Stealthy March towards a single, global economy.

Matthew Townsend is a Melbourne barrister.

Matthew Townsend warns that the MAI may hurt the environment, labour standards and the independence of developing nations.

A BILL OF RIGHTS for transnational corporations is being developed in the boardrooms of Paris.

Known as the Multilateral Agreement on Investment (MAI), the treaty is being developed by the 29 OECD nations.

The Australian Government is a party to the discussions, but is keeping quiet about it for the moment. This is remarkable, for the MAI could have a dramatic effect on Australia's laws.

The Director General of the World Trade Organisation, Renato Ruggerio, says that the OECD is doing nothing less than "writing the constitution of a single global economy."

The confidential negotiations have been underway since May 1995. An agreement may be reached within months.

Under the agreement, signatory nations agree to: open all economic sectors to foreign ownership; treat foreign investors no less favourably than domestic firms; and remove requirements that investors have certain obligations in exchange for market access.

The agreement's proponents say it will provide protection for investors, open new markets and improve the efficiency of the global economy. The Trade Minister, Mr Tim Fischer, says it will encourage cross-border capital flows so helping to create non-inflationary growth and more jobs.

But critics say the agreement will accelerate an industrial and environmental "race to the bottom" as countries compete for increasingly mobile capital.

For example, an initiative which links fishing licences or quotas to local job creation could be banned under the agreement.

Unions are also concerned that the agreement contains no enforceable obligations for corporate conduct concerning labour standards.

This may be why the Australian Government is keeping a low profile on the issue: it is reportedly taking a hard line on keeping protections for labour and the environment out of the agreement.

Nations are permitted to make 'reservations' to the agreement and the Australian Government intends to use this procedure to exclude certain laws from the treaty's operation - acts that protect majority Australian ownership of QANTAS, Telstra and certain media, for example.

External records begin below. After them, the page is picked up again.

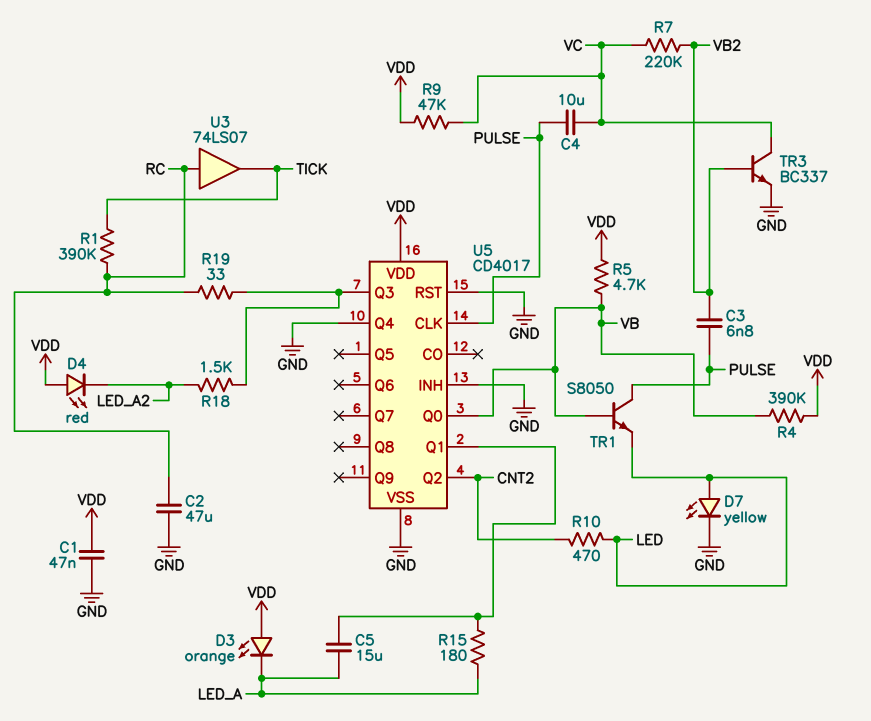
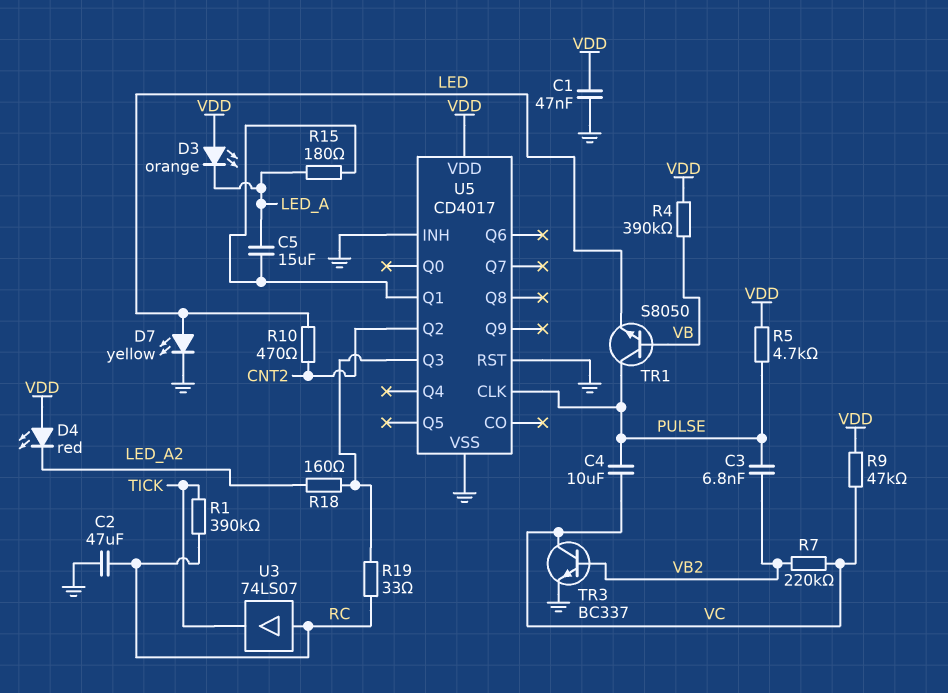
R5: 4.7k (VB, VDD) -> 4.7k (PULSE, VDD)
R18: 1.5k (LED_A2, U5/Q3) -> 160 (LED_A2, U5/Q3)
U5 pin Q0: VB -> none
U5 pin Q4: GND -> none

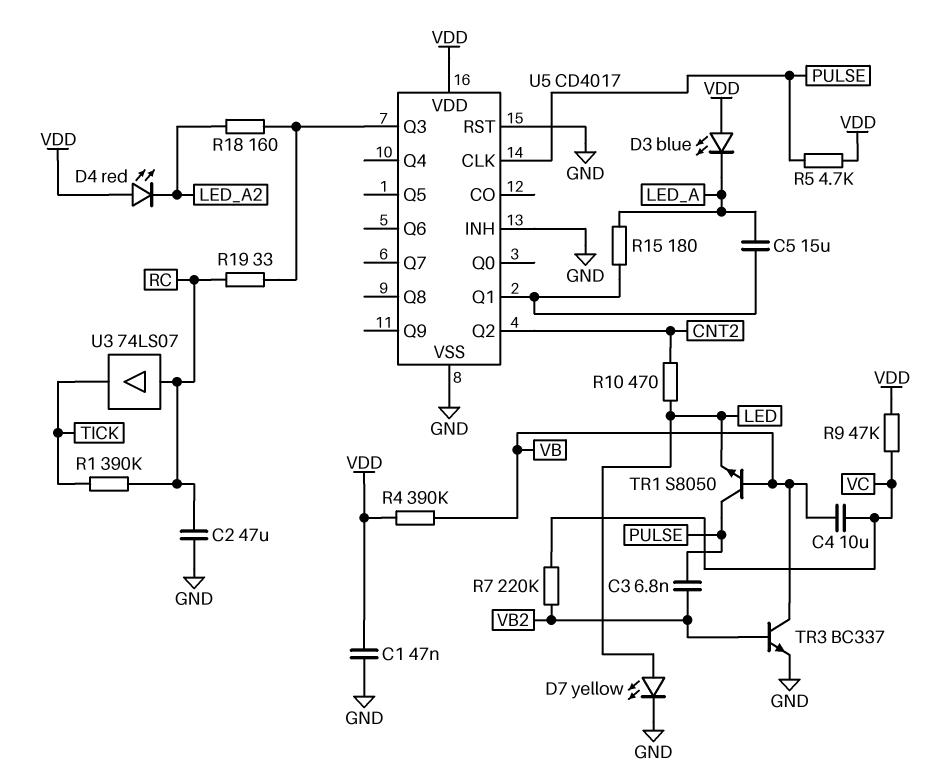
C4: 10uF (PULSE, VC) -> 10uF (VB, VC)
D3: LED orange (A VDD, K LED_A) -> LED blue (A VDD, K LED_A)
TR3: NPN BC337 (B VB2, C VC, E GND) -> NPN BC337 (B VB2, C VB, E GND)

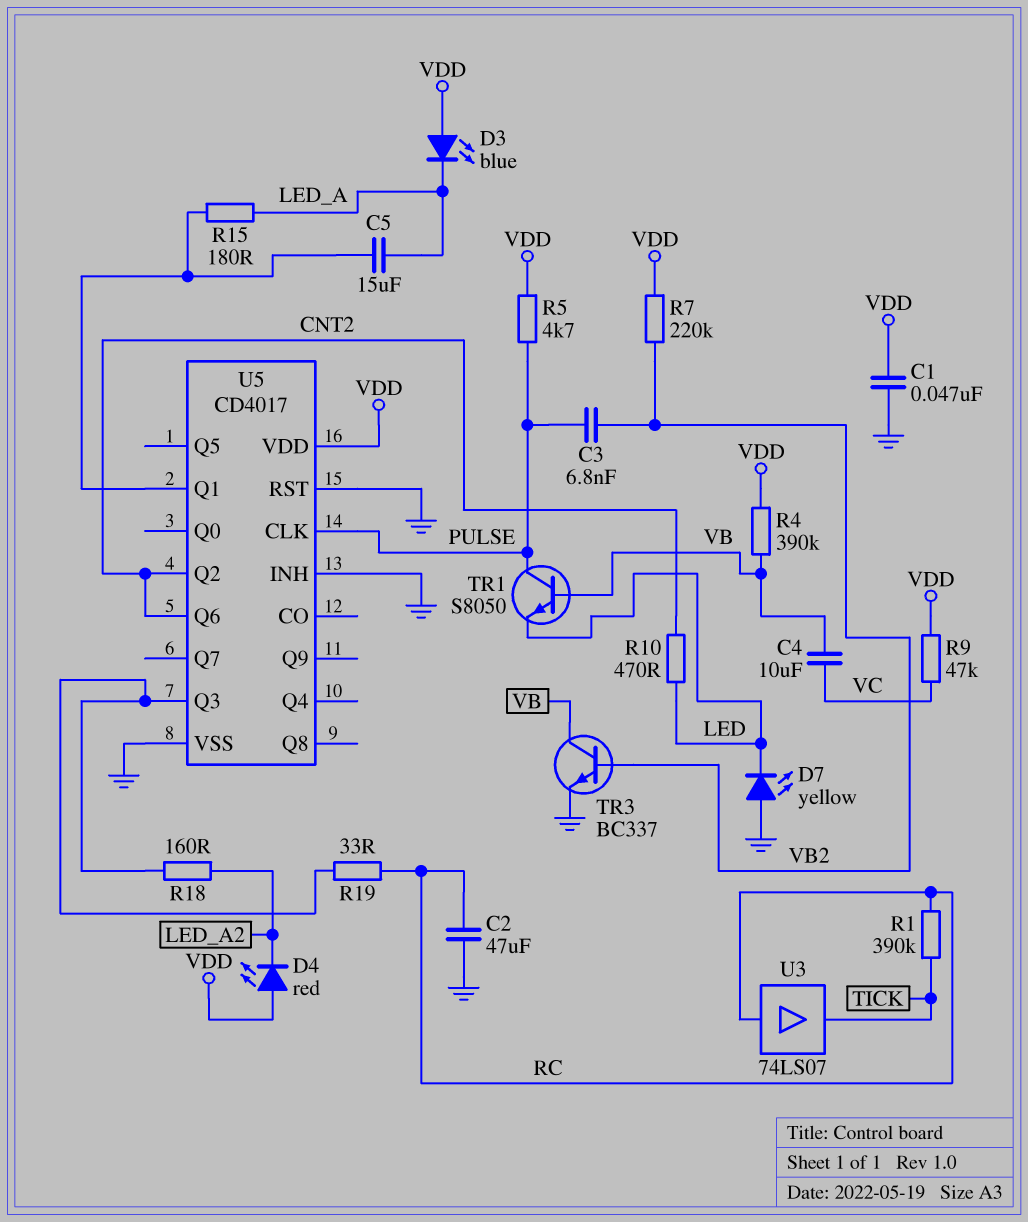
D7: LED yellow (A LED, K GND) -> LED yellow (A GND, K LED)
R7: 220k (VB2, VC) -> 220k (VB2, VDD)
U5 pin Q6: none -> CNT2

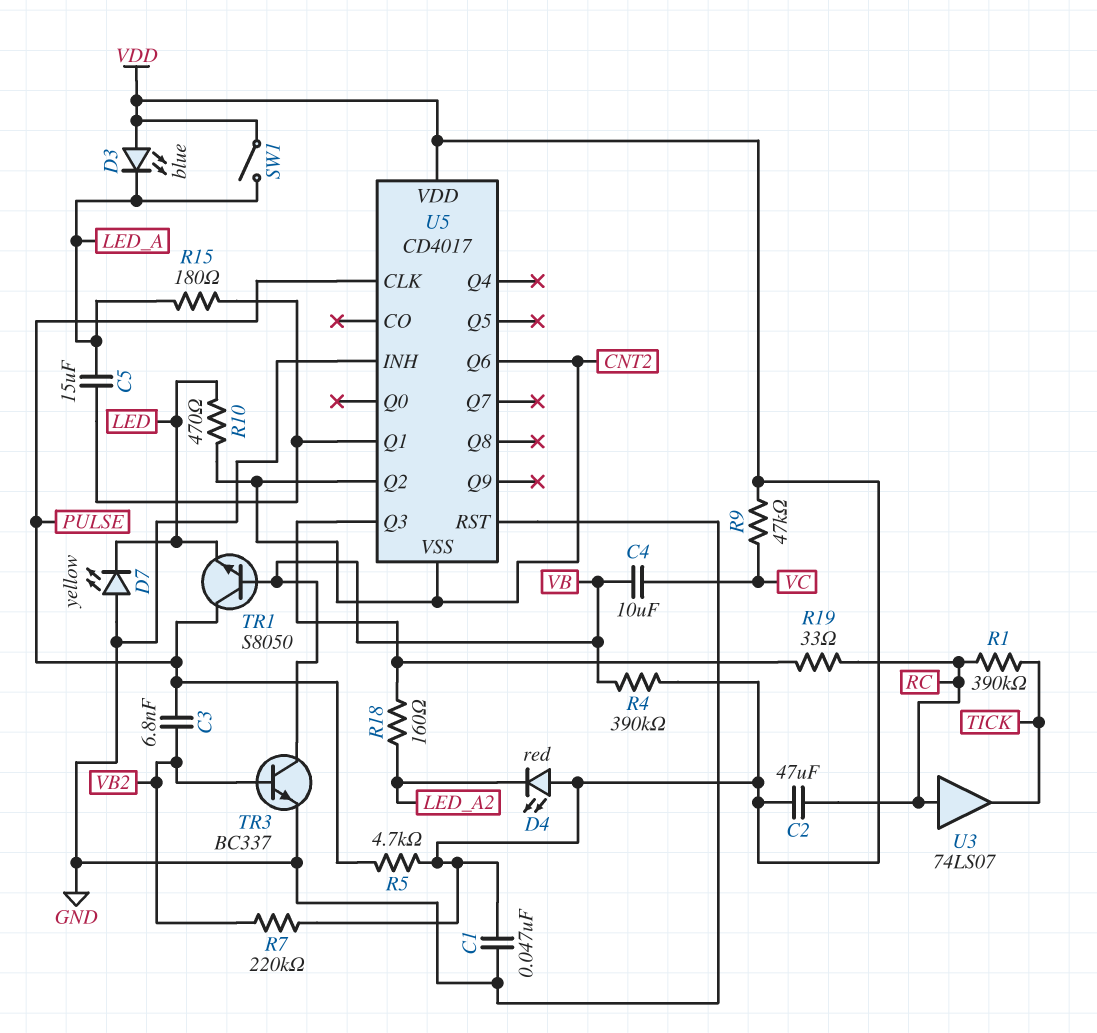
C2: 47uF (GND, RC) -> 47uF (RC, VDD)
SW1: none -> switch (LED_A, VDD)
U5 pin VSS: GND -> CNT2

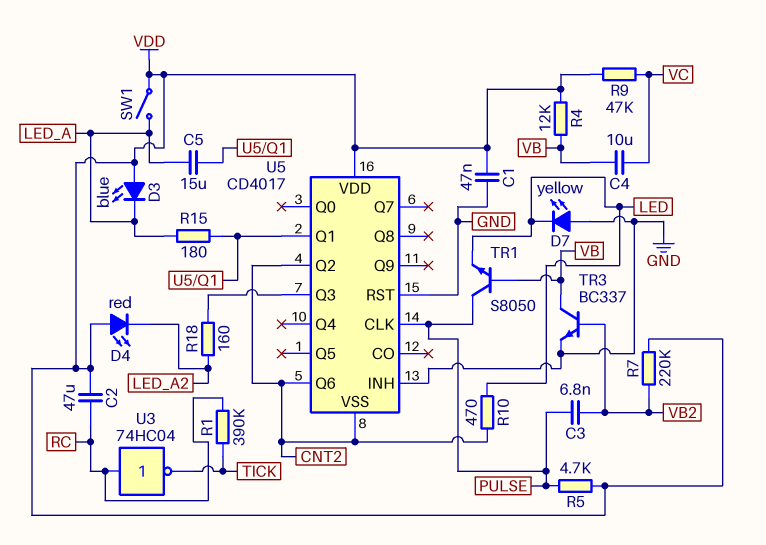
R4: 390k (VB, VDD) -> 12k (VB, VDD)
R19: 33 (RC, U5/Q3) -> none
U3: buffer 74LS07 (in RC, out TICK) -> NOT 74HC04 (in RC, out TICK)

But parties will not be entitled to add non-conforming measures once the agreement has been signed and reservations should be rolled back over time.

Backing out of the MAI will not be easy. A country cannot withdraw for five years and investments commenced under the agreement would remain protected for a further 15 years.

Australia's judicial system is also being bypassed. Corporations challenging Australian laws under the agreement would go before an international panel of industry experts (not judges) that would interpret the treaty and issue binding rulings.

This mechanism is similar to a provision of the North American Free Trade Agreement in which corporations are permitted to sue governments for the expropriation of property.

The developing world will be the biggest loser.

As the United States Council of Business acknowledged "[g]iven the current competition for capital, accession to MAI, particularly for developing countries, will serve as a 'seal of approval'."

Signing the agreement may become a precondition for aid or International Monetary Fund assistance.

This alarms developing nations who see the agreement as the new face of colonialism.

Yet perhaps the most troubling aspect of the treaty is the silence surrounding its negotiation.

The Australian Government should explain its position on the agreement, set out which reservations it is seeking and explain how it intends to ratify the treaty.

Better still, it should try to move the negotiations to the UN where all nations can be involved.

As British MP David Chaytor has said "Surely... at the end of this century, we should look for some form of global arrangement that provides for democracy and the transfer of wealth from the richest to the poorest rather than vice versa.

"Surely we should not sign a charter that gives multinational corporations everything they want, and diminishes the power of democratically elected Governments to control companies exploiting and damaging the environment."

Yet this appears to be the way we are heading.